Granted, as even pointed out in the book, the goal is not to be able to lay on the beach drinking mai tais, it is to free you up to do the things you want to do, including world travel, learning languages, and/or working with non-profit organizations.

This book also qualifies as a personal Improvement book, because a lot of the recommendations for efficiency and effectiveness while working have helped me to reduce a lot of stress at my main job.

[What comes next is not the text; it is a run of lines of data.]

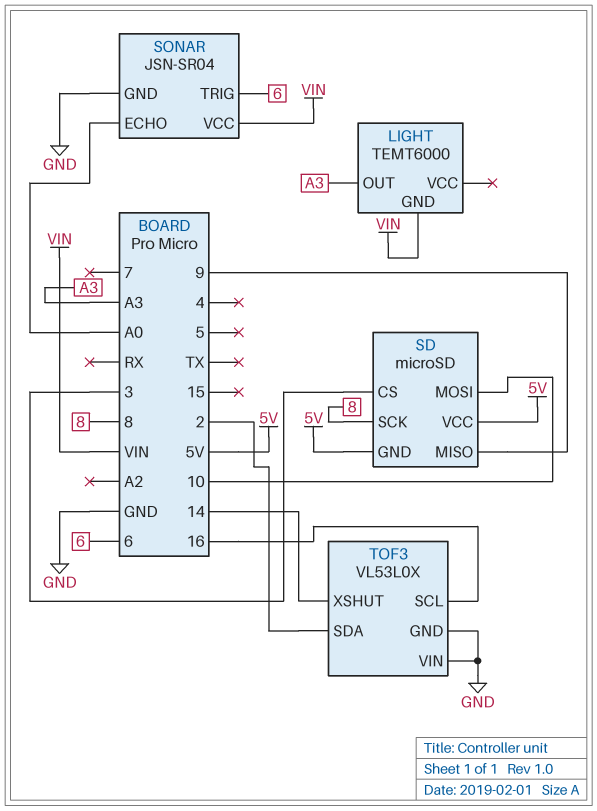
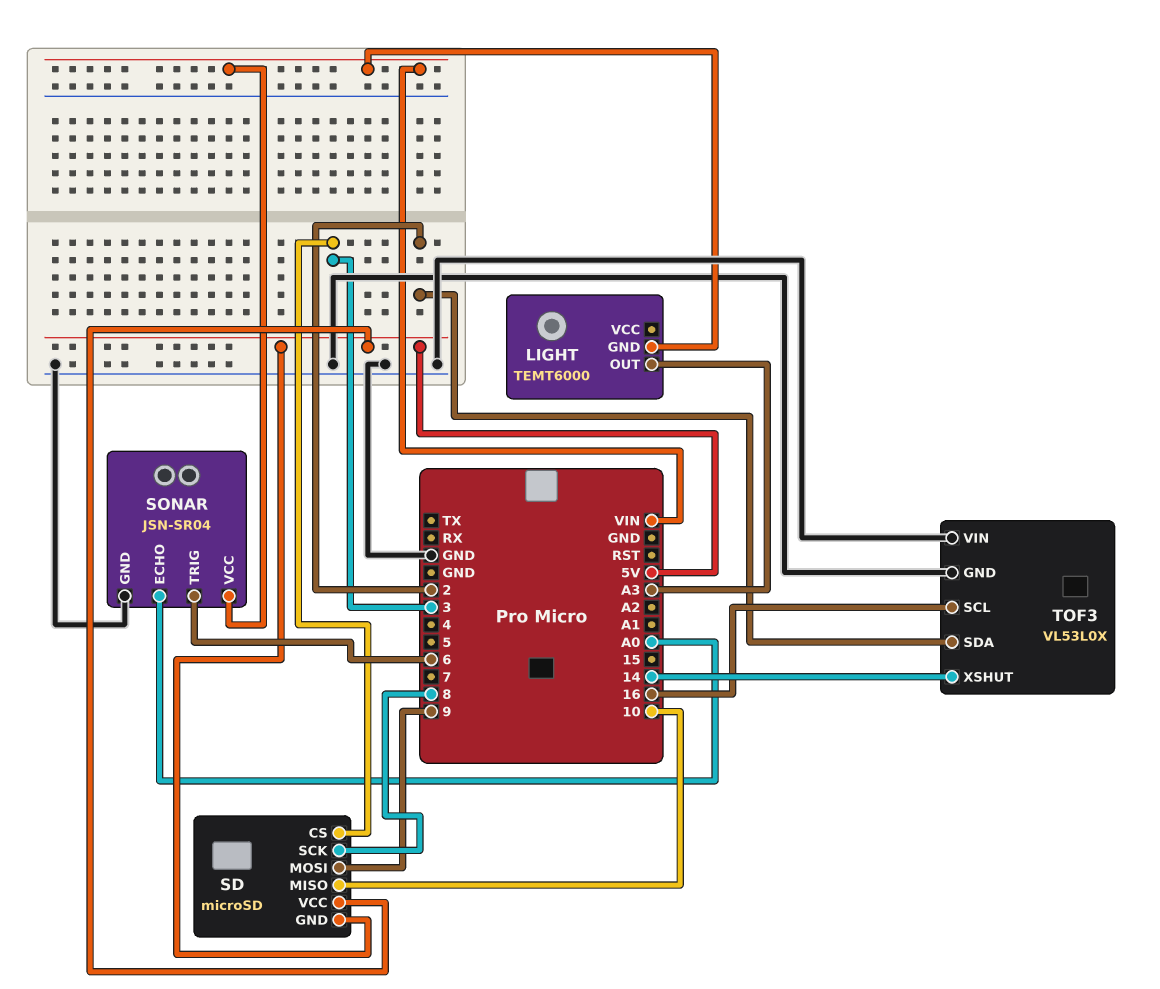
SD pin MISO: 9 -> 10
SD pin MOSI: 10 -> 9

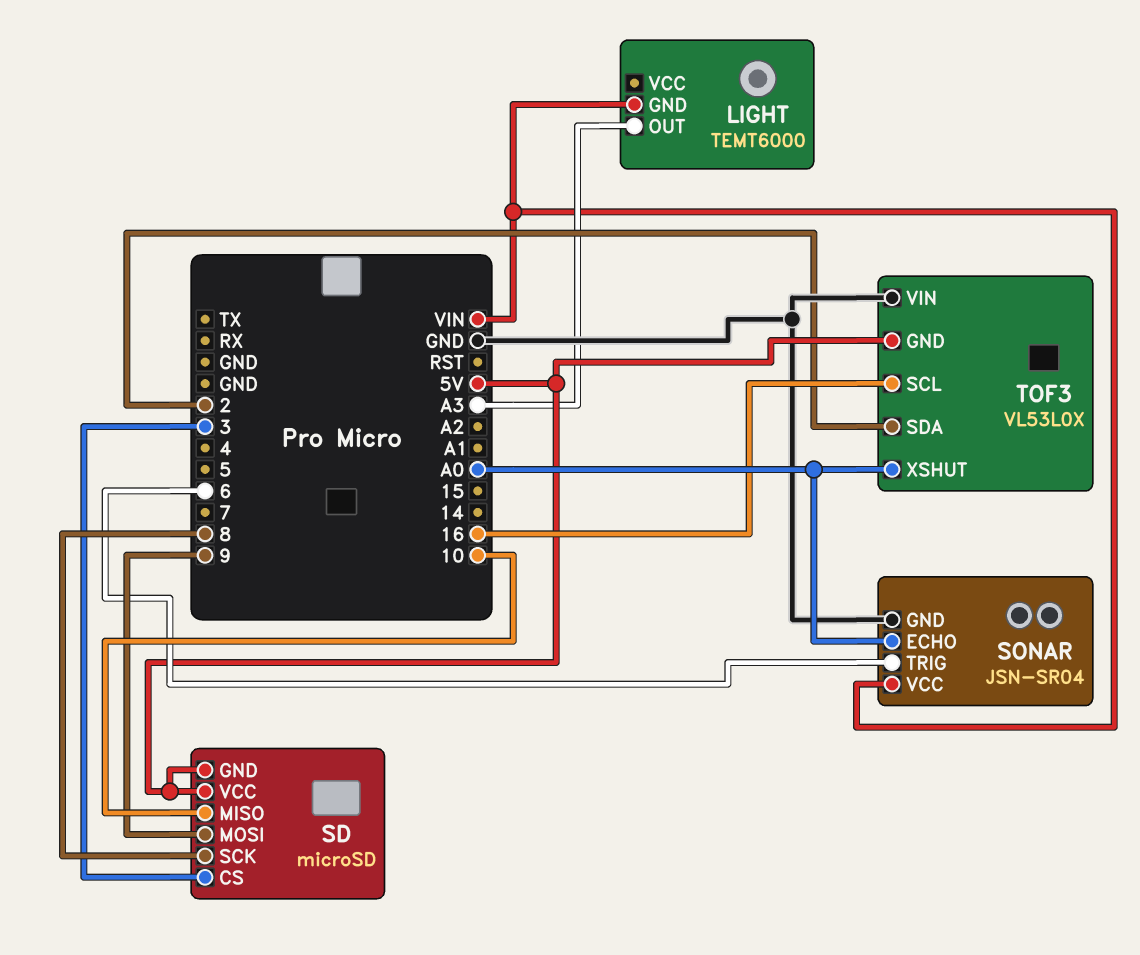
TOF3 pin GND: GND -> 5V
TOF3 pin XSHUT: 14 -> A0

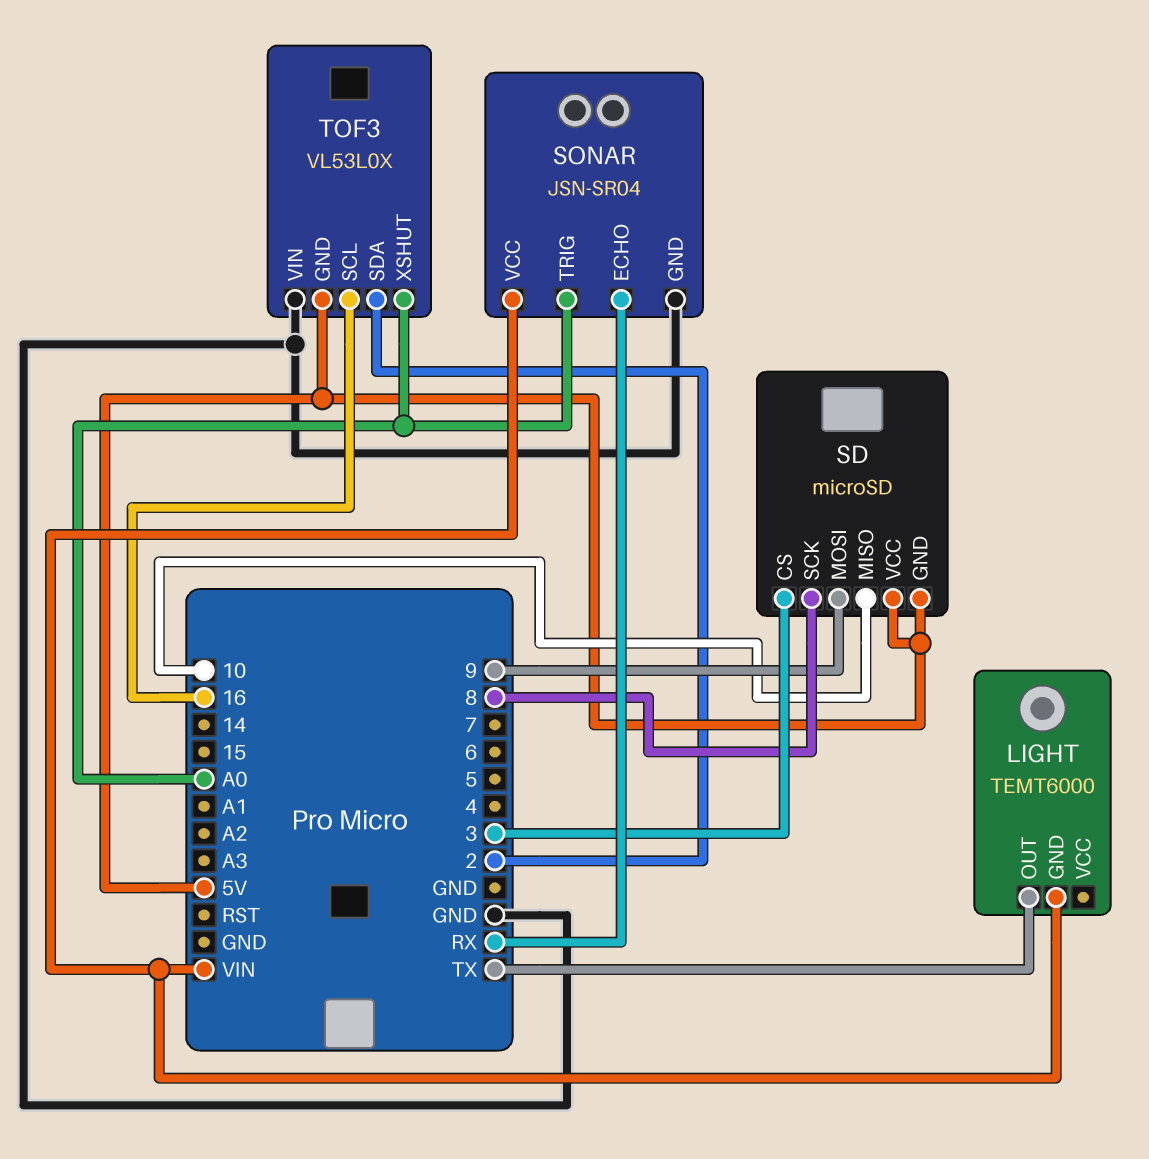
LIGHT pin OUT: A3 -> TX
SONAR pin ECHO: A0 -> RX
SONAR pin TRIG: 6 -> A0

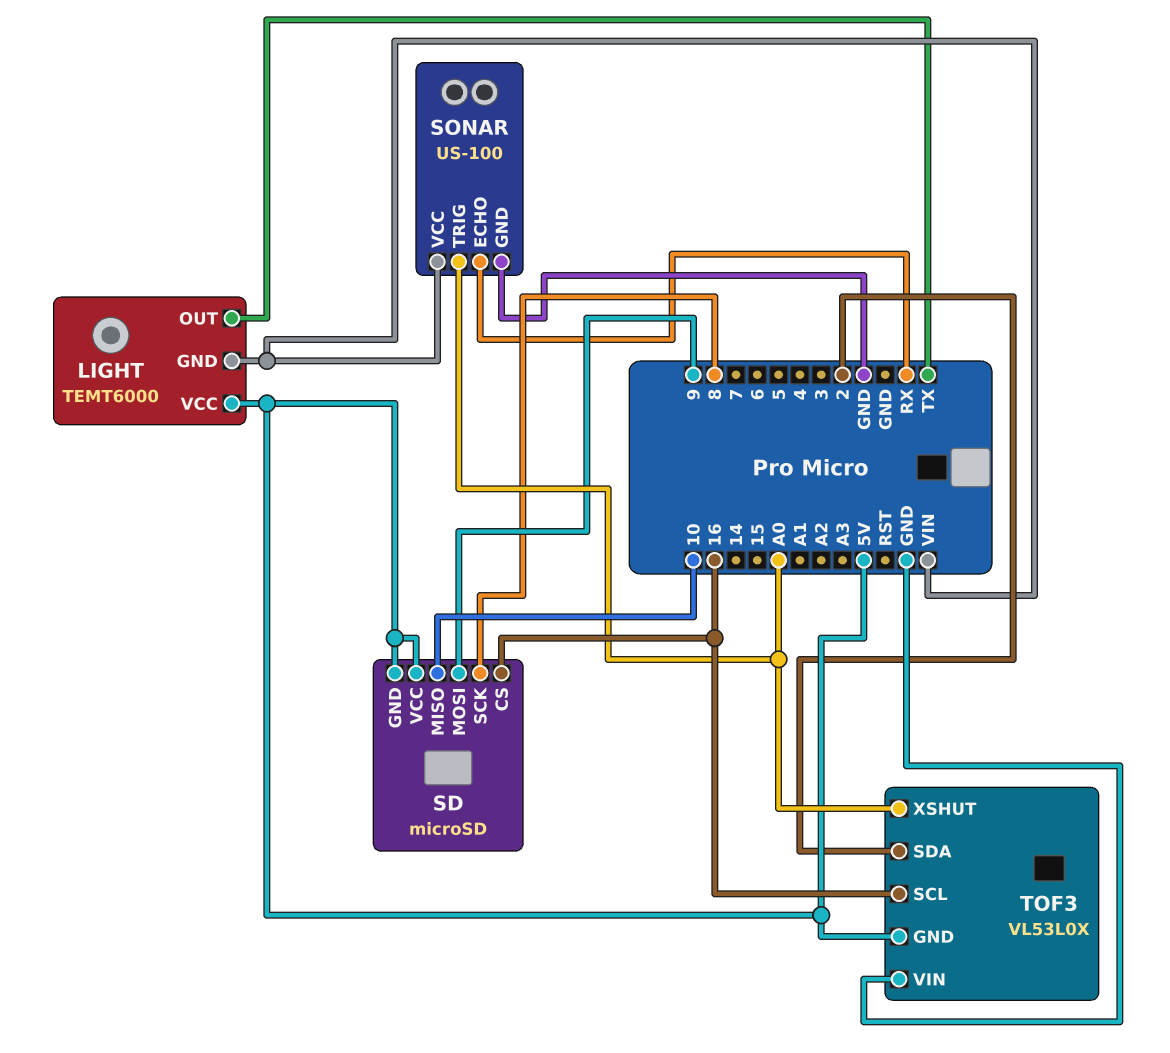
LIGHT pin VCC: none -> 5V
SD pin CS: 3 -> 16
SONAR: JSN-SR04 -> US-100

Rich Dad’s Cash Flow Quadrant by Robert Kyosaki

This book breaks out the different classifications of people earning money. ESBI stands for Employees, someone who works for someone else to make money, Self-Employed, a person working for themselves to make money, Business Owners, owning a business & employing other people, and Investors, those who employ their capital to buy assets. It promotes the idea to be either a business owner or, ultimately, an investor, as this usually provides the best returns on time & money.


Personal Improvement

The Obstacle is the Way by Ryan Holiday

Ryan Holiday is a devoted Stoic. He has multiple books and a website dedicated to Stoicism. This book is kind of a manual for achievement. I really enjoy it because it basically lays out my philosophy on life. The short version is “Do what you can to change the things you don’t like in your life…Ignore the things you can’t change.” The Obstacle is the Way takes it a step further in that it guides you to figure out how to change either the situation or your thinking about the “things you can’t change”.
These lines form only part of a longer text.